# Pigeonhole Principle and sets homework

Can someone help me with this question? I'm having trouble solving this problem. I don't know where start.

Let $$S$$ be a set of integers with the following properties:

1. Every element of $$S$$ is between $$1$$ and $$2014$$ (inclusive).

2. $$S$$ has at least $$1008$$ elements.

Use the Pigeonhole Principle to show that $$S$$ contains two numbers whose sum is exactly $$2015$$.

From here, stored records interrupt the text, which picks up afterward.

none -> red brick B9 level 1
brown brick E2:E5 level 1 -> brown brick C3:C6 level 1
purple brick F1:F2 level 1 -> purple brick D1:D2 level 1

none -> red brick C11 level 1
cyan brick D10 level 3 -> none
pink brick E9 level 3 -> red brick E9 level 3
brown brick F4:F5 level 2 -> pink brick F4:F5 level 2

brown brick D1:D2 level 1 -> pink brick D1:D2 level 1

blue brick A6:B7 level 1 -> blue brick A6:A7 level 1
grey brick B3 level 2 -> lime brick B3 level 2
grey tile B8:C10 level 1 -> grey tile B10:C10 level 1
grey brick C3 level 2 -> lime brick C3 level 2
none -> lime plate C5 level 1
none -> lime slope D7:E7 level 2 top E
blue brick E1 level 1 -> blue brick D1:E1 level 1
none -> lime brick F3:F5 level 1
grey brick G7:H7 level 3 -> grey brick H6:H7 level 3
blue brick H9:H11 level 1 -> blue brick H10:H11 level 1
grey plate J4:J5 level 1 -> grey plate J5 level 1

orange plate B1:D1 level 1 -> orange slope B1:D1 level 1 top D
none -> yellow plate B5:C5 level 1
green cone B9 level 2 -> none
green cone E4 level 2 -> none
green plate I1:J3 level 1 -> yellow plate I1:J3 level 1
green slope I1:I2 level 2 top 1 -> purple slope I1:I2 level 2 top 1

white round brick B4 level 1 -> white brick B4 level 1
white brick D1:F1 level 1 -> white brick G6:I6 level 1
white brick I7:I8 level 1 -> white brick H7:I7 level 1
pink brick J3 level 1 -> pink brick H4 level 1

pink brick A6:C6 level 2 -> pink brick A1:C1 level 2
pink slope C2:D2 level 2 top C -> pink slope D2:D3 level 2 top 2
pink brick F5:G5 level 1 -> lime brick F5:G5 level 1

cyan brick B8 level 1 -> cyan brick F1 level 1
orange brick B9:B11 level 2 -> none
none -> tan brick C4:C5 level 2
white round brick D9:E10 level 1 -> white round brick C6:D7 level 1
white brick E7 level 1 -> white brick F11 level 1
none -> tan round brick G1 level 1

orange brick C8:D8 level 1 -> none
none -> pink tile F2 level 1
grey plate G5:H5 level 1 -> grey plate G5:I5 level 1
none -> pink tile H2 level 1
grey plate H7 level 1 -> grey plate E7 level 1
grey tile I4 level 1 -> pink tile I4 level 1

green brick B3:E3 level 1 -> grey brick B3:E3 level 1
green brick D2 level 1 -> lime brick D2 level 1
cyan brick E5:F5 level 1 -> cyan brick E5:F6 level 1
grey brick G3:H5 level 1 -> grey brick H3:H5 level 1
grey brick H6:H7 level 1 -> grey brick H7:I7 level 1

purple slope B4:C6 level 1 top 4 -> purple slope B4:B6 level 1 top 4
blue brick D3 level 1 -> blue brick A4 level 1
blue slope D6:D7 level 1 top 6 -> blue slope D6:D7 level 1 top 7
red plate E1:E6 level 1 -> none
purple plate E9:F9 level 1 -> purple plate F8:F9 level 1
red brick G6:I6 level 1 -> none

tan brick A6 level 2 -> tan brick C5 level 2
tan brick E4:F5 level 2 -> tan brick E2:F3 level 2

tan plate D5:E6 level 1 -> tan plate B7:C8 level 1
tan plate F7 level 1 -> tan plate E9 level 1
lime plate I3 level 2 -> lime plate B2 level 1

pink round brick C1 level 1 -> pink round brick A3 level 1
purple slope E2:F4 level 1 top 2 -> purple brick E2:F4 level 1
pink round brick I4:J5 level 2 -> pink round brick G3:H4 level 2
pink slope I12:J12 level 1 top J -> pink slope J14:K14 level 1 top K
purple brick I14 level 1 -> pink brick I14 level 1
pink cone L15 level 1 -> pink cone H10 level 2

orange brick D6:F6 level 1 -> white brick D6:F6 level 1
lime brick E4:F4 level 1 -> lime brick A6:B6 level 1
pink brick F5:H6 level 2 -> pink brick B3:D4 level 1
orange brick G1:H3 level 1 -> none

• Consider the $1007$ pigenholes $\{1,2014\}$, $\{2,2013\}$, $\ldots$, $\{1007,1008\}$. – Winther Nov 25 '15 at 3:24
• We need the elements of $S$ to be distinct. – Mike Pierce Nov 25 '15 at 3:27
• @MikePierce They should be, as $S$ is a set. – Clement C. Nov 25 '15 at 3:27

## 1 Answer

Set $S$ has $1008$ integer elements in the range $[1,2014]$. Take $S' = \{2015-s \mid s \in S\}$. This set $S'$ also has $1008$ elements. If we we look at $S \cap S'$, this intersection must be nonempty (why? $^{\mathrm{}}$). Take some $x \in (S \cap S')$. For this $x$ there is the element $(2015-x) \in S$. These values $x$ and $(2015-x)$ are two elements of $S$ that sum to $2015$.

Footnotes:

 This is where you apply the pigeonhole principal. The set $S$ and $S'$ both have $1008$ elements. Because the range of $S$ is $[1,2014]$, the range of $S'$ is also $[1,2014]$. If we were to suppose that $S \cap S'$ is empty (so they have no common elements), then $S \cup S'$ would have to have $1008+1008 = 2016$ elements. But this is too many elements since there are only $2014$ integers in the range $[1,2014]$. So $S \cap S'$ must be nonempty.